This month’s edition of Dirt Tales continues our examination of the Covered Risks provisions in the ALTA title policies. The facts in each series are true occurrences, except for the names of the parties involved which have been changed.
Steve Subdivider had found a large mountain tract of property that he wanted to subdivide and develop. When he was shown the property by his real estate agent, he was taken along a scenic road that ran at times with a stream with waterfalls, a beautiful pasture and wildflowers. The scenic route sealed the deal for him and he could count the sales in his mind the beautiful drive to the property was going to bring.
After closing he got right to work developing the tract. A couple of weeks after starting he received a letter from the U. S. Forest Service advising him to cease and desist utilizing the scenic road. He took the letter to his closing attorney who pulled out Steve’s survey and the tax map of his property. Sure enough, the scenic road Steve loved was a U. S. Forest Service road over which Steve did not have the right to use. The access to his property was through a winding narrow back road that was not capable of being widened and wasn’t suitable for two-way traffic to and from his development. There was not going to be any way he was going to be able to sell the lots now. In his mind, the tract was now worthless. Since he had gotten title insurance that did not make any exception for access and since he didn’t have good access Steve filed a claim with the title company.

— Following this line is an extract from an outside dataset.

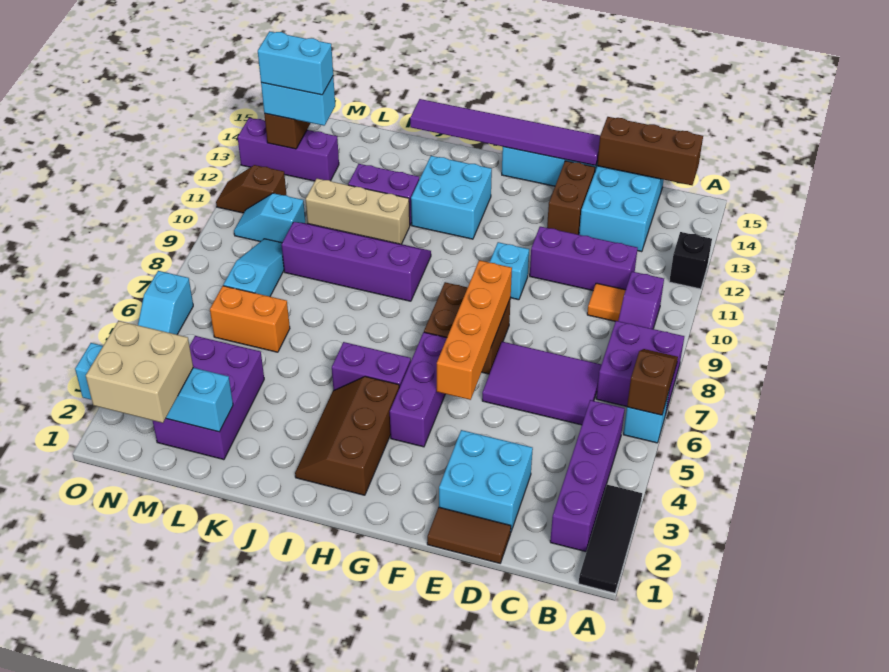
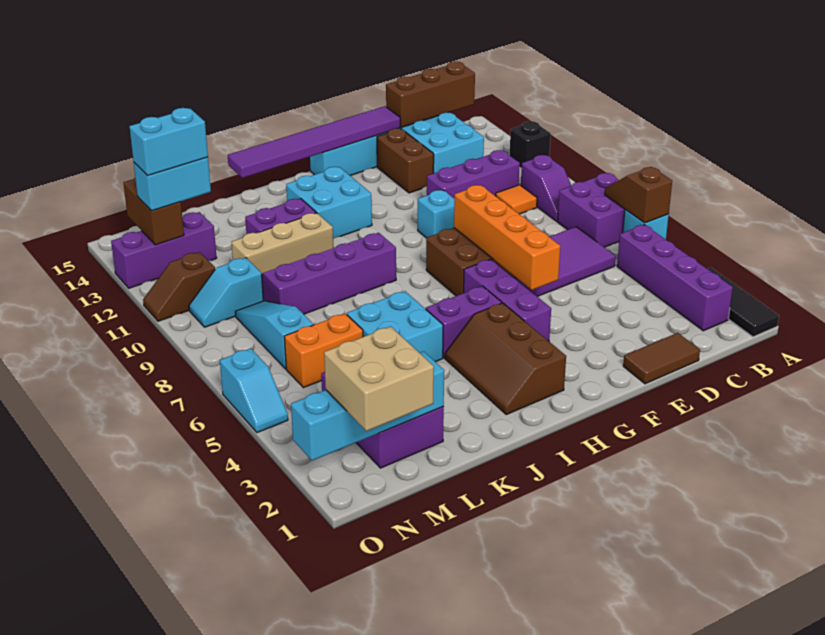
cyan brick D2:E3 level 1 -> cyan brick J5:K6 level 1

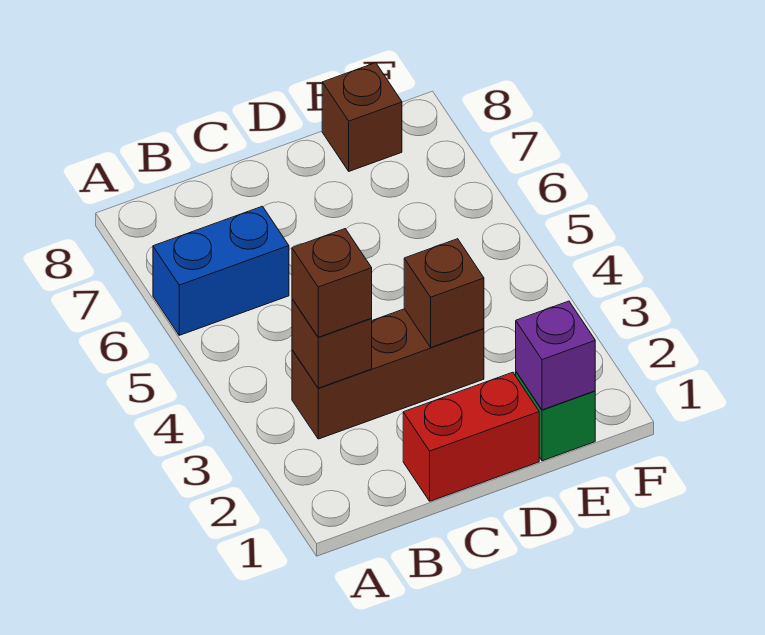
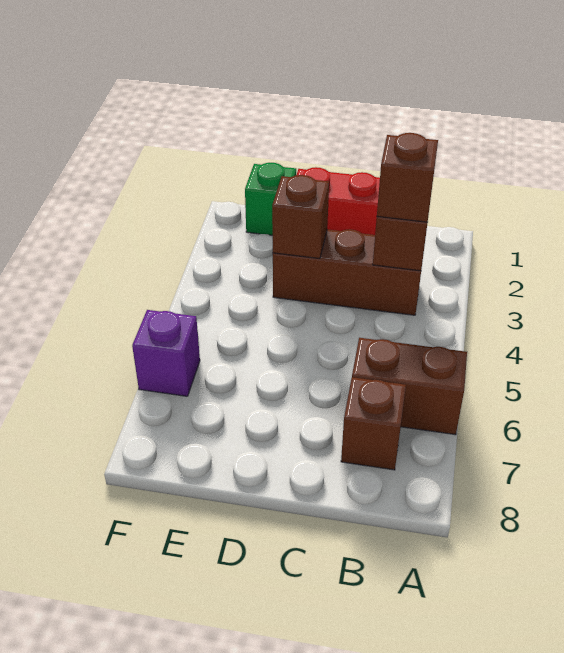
blue brick A6:B6 level 1 -> brown brick A6:B6 level 1
purple brick E1 level 2 -> purple brick F6 level 1
brown brick E8 level 1 -> brown brick B7 level 1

The title company denied his claim citing he did in fact have access to his property over the easement that had been granted in his chain of title over the narrow and windy road. The question for us to consider is what kind of access a title insurance policy insures. We’ll begin by taking a look at what the title policy says about access.
The 2006 ALTA Owner’s Policy, on the face page, under “Covered Risks” the policy provides:
COVERED RISKS SUBJECT TO THE EXCLUSIONS FROM COVERAGE, THE EXCEPTIONS FROM COVERAGE CONTAINED IN SCHEDULE B, AND THE CONDITIONS, BLANK TITLE INSURANCE COMPANY, a Blank corporation (the “Company”) insures as of Date of Policy and, to the extent stated in Covered Risks 11, 13, and 14, after Date of Policy, against loss or damage, not exceeding the Amount of Insurance, sustained or incurred by the Insured by reason of:
1. Title being vested other than as stated in Schedule A, and
4. No right of access to and from the Land.
The 1992 policy contains similar language. Although the basic Owner’s and Loan policies insure access under the Covered Risks provision they do not insure the quality of access. Title insurance insures legal access, not actual or practical access. This doctrine of insuring legal access as opposed to the quality of access was set out in Marriott Financial Services v. Capitol Funds, Inc.288 NC 122 (1975). In Marriott, the Supreme Court of North Carolina reversed an order dismissing an access claim because the insured had ‘pedestrian' access only to a major Road rather than vehicular access, citing that pedestrian access was legal access. The Marriott rule has been cited in other state court decisions regarding what constitutes insurable access.
As interpreted in the Marriott case, and other similar cases, title insurance will only insure access in terms of the legality of the granting easement and not the quality of the access.